An integer value that specifies a field in the VLF. The values in the field determine how detrending is to be defined in the GLM design matrix. The options are:
-1:none
0:Scan Session
1:Run and Scan Session
2:Miscellaneous 1
3:Miscellaneous 2
4:Miscellaneous 3

Detrending is used most often with fMRI data where low frequency drifts in the signal can occur. Drifts in the signal are fitted using half cosine basis functions. The number of cosine basis functions used, say N, is set by the Ncosines parameter. The basis functions can fit drifts that have a frequency of at most N/2. Be sure to choose a frequency that is not too close to the frequency of the experimental paradigm, otherwise, interesting signal may be detrended away.

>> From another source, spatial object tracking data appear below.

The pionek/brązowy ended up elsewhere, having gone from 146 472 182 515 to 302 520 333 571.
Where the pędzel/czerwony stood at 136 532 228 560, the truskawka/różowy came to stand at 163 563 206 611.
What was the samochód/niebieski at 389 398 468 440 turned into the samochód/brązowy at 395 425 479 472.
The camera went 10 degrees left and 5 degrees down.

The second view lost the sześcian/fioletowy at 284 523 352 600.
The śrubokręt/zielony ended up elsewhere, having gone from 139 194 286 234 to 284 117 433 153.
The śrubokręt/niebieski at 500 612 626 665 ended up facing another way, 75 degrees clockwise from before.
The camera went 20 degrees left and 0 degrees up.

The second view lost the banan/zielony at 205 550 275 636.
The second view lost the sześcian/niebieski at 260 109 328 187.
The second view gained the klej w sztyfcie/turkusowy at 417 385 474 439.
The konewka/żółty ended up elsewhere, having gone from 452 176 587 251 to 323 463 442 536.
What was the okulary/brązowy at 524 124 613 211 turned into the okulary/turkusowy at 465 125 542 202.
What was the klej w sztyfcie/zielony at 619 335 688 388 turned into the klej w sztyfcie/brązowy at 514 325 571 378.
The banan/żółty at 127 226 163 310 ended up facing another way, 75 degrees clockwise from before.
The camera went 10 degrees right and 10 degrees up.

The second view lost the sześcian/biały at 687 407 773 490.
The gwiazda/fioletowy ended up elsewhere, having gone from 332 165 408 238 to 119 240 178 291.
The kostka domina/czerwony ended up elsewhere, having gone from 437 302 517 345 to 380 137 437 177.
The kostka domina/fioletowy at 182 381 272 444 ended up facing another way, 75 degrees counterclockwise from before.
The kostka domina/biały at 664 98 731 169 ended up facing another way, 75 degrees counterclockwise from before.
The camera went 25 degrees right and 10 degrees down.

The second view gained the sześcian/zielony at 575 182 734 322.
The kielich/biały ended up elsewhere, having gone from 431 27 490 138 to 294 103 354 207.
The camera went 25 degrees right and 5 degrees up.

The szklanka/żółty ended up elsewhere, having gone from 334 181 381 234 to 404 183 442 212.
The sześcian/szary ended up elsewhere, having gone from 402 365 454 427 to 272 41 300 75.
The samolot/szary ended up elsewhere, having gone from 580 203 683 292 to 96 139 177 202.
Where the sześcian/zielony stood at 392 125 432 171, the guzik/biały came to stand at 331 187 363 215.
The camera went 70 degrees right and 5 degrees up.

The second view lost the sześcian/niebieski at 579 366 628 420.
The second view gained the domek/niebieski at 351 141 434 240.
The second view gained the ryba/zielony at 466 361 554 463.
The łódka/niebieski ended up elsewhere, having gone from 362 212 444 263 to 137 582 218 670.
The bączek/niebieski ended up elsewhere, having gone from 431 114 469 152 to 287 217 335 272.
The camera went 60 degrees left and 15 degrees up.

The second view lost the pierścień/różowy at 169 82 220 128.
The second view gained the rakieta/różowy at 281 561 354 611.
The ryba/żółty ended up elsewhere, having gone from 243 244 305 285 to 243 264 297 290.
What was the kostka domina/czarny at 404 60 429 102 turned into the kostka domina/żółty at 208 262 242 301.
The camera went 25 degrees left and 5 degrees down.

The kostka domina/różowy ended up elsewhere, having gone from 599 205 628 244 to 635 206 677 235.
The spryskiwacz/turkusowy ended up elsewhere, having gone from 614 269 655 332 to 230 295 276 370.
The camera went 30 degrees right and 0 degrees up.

If Scan Session is selected (Detrend = 0), N columns are added to the design matrix for each scan session, where N is the number cosine basis functions. Each column contains one basis function: 1st column = cos(x/2), 2nd column = cos(x), 3rd column = cos(3x/2), etc. If Run and Scan Session is selected (Detrend = 1), then detrending is performed separately on each run in each scan session. The Miscellaneous {1,2,3} option will detrend the data based on the miscellaneous fields in the VLF. All volumes having the same Miscellaneous value are detrended together.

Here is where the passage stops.